Stochastic Gradient Descent

Algorithm that performs updates after each example.

initialize $\mathbf{\theta}$
for N iterations:

for each training example $(\mathbf{x}_n,\mathbf{y}_n)$

$$\begin{eqnarray} J(\mathbf{\theta}) &=& \frac{1}{m}\sum_{n \in M} l(f(\mathbf{x}_n,\mathbf{\theta}),\mathbf{y}_n) + \lambda\Omega(\mathbf{\theta}) \nonumber \\ \mathbf{\theta}_t &=& \mathbf{\theta}_{t-1} - \alpha\nabla_{\mathbf{\theta}}J(\mathbf{\theta}_{t-1}) \nonumber \end{eqnarray}$$

Hyperparameters

$\alpha$ is the learning rate, typically follows an annealing schedule.
batch size, 32/64/128 common
data sampling, has to be randomized

SGD With Noise

Another variant: use noisy gradients
Anneal the noise down with iterations

$$ \begin{eqnarray} \mathbf{\theta}_t &=& \mathbf{\theta}_{t-1} - \alpha\left(\nabla_{\mathbf{\theta}}J(\mathbf{\theta}) + \eta \right) \nonumber \\ \eta &\sim& \mathcal{N}(0,\sigma^2_t) \nonumber \\ \sigma^2_t &=& \frac{\alpha}{(1+t)^{\gamma}} \nonumber \end{eqnarray} $$

Optimization Landscapes

Local Minima

If a function is convex, it has no spurious local minima, i.e. any local minimum is also a global minimum.
So SGD is guaranteed to eventually reach the global minimum.
Unfortunately, training a network with hidden units cannot be convex because of permutation symmetries.

we can re-order the hidden units in a way that preserves the function computed by the network.

Local Minima (Fear Not)

Generally, local minima are not something we worry much about when we train most neural nets.

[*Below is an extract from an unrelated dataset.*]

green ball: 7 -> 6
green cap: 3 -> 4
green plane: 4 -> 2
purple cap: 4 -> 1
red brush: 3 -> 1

They are normally only a problem if there are local minima "in function space". E.g., CycleGANs have a bad local minimum where they learn the wrong color mapping between domains.

It is possible to construct arbitrarily bad local minima even for ordinary classification MLPs. We not fully understand why they don't arise in practice.
Intuitively, if you have enough randomly sampled hidden units, you can approximate any function just by adjusting the output layer.

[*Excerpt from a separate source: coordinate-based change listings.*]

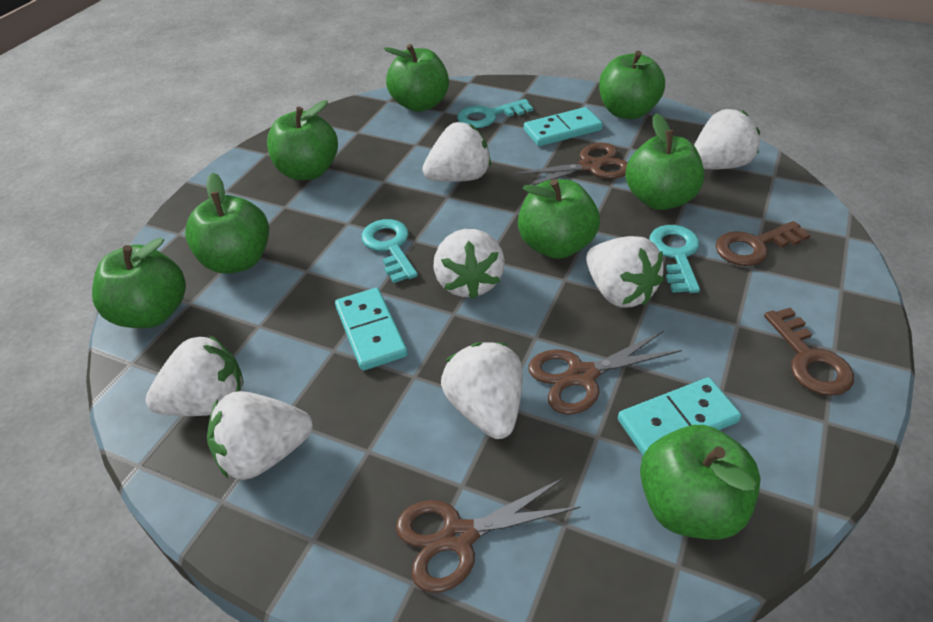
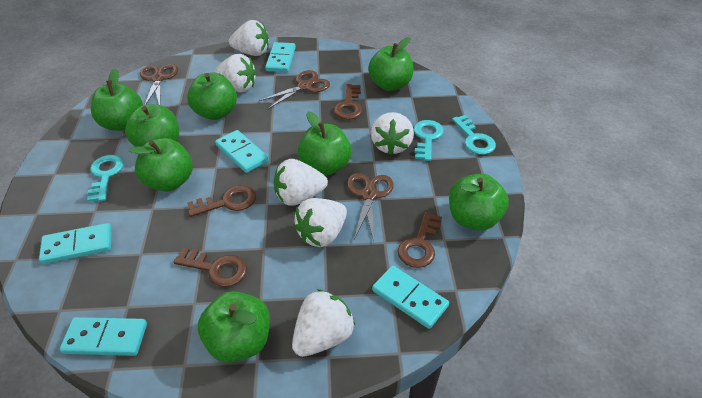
brown key: 2 -> 4
turquoise domino: 3 -> 5
white strawberry: 7 -> 6

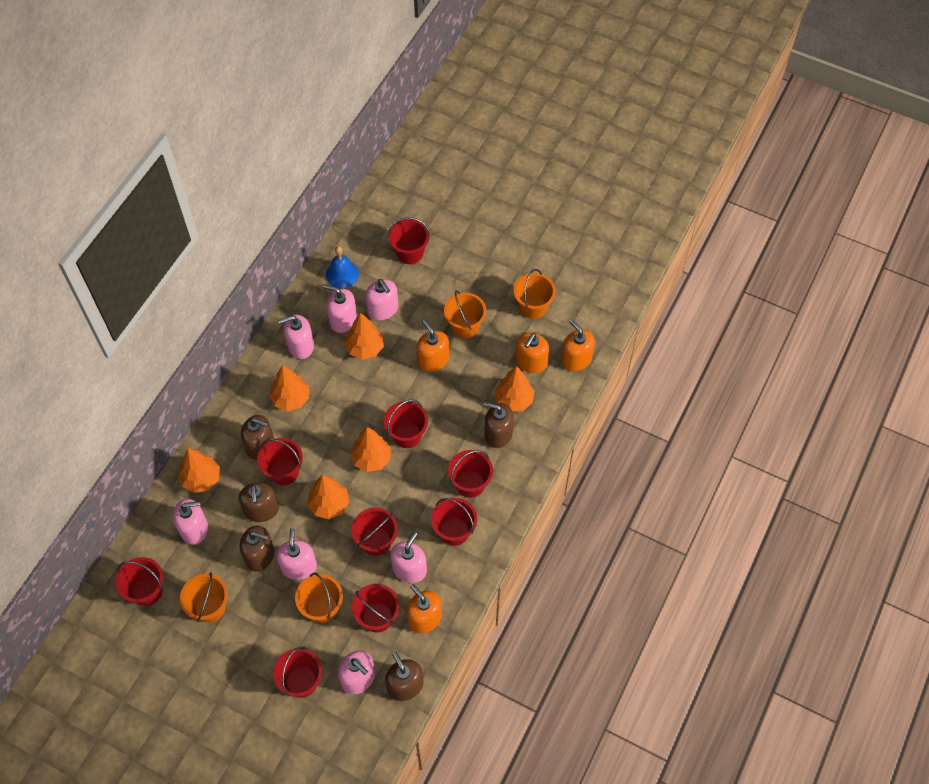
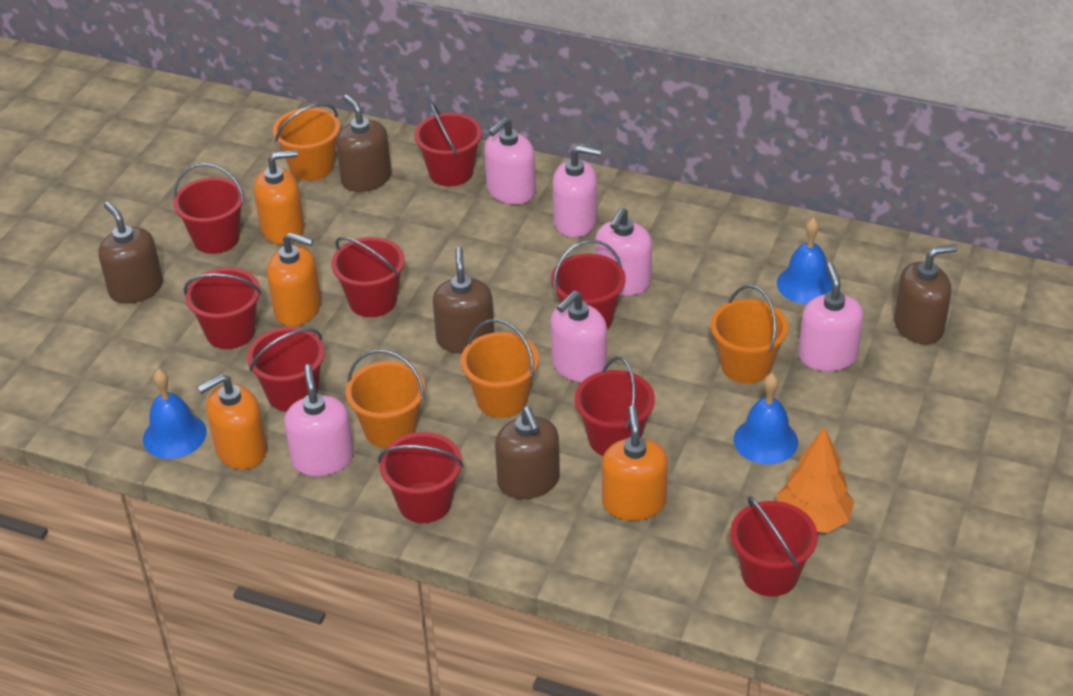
blue bell: 1 -> 3
orange tree: 6 -> 1
pink soap dispenser: 7 -> 6

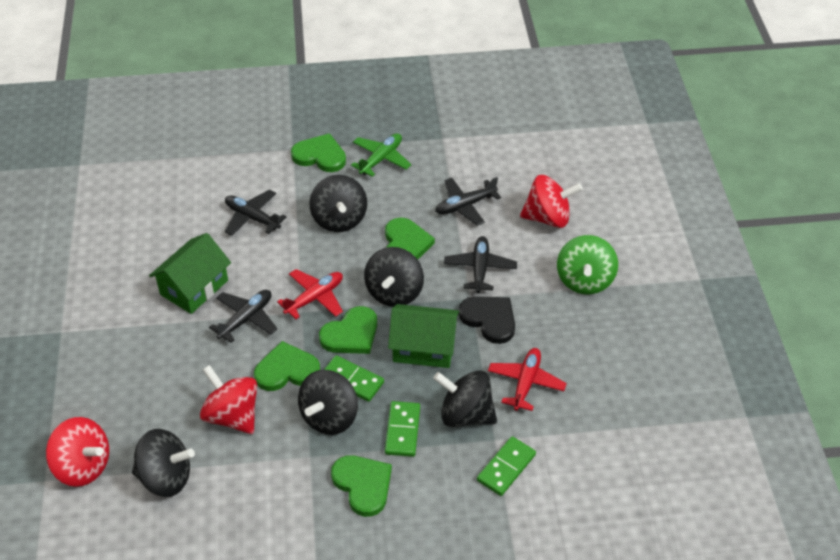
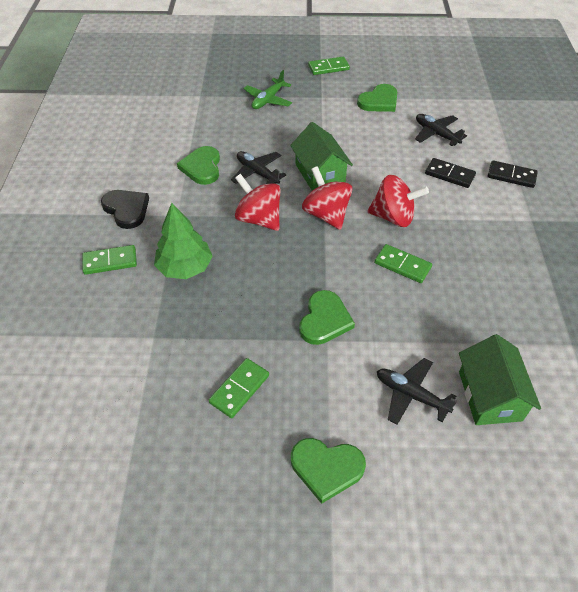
black domino: 0 -> 2
black plane: 4 -> 3
black spinning top: 5 -> 0
green domino: 3 -> 4
green heart: 5 -> 4
green spinning top: 1 -> 0
green tree: 0 -> 1
red plane: 2 -> 0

It reduces to a regression problem, which is convex.
Hence, local optima can probably be fixed by adding more hidden units.
We do not have a rigorous proof, but we have ample empirical evidence.

Over the past 5 years or so, CS theorists have made lots of progress proving gradient descent converges to global minima for some non-convex problems, including some specific neural net architectures.

Saddle Points

A saddle point is a point where:

$\nabla \mathcal{L}(\mathbf{\theta})=\mathbf{0}$
The Hessian $\mathbf{H}(\mathbf{\theta})$ has some positive and some negative eigenvalues, i.e., some directions with positive curvature and some with negative curvature

Saddle Points: A Problem?

When would saddle points be a problem?

Suppose you have two hidden units with identical incoming and outgoing weights.
After a gradient descent update, they will still have identical weights. By induction, they’ll always remain identical.
But if you perturbed them slightly, they can start to move apart.
Important special case: never initialize all your weights to zero!

Instead, break the symmetry by using small random values.

Plateaux

A flat region is called a plateau. (Plural: plateaux)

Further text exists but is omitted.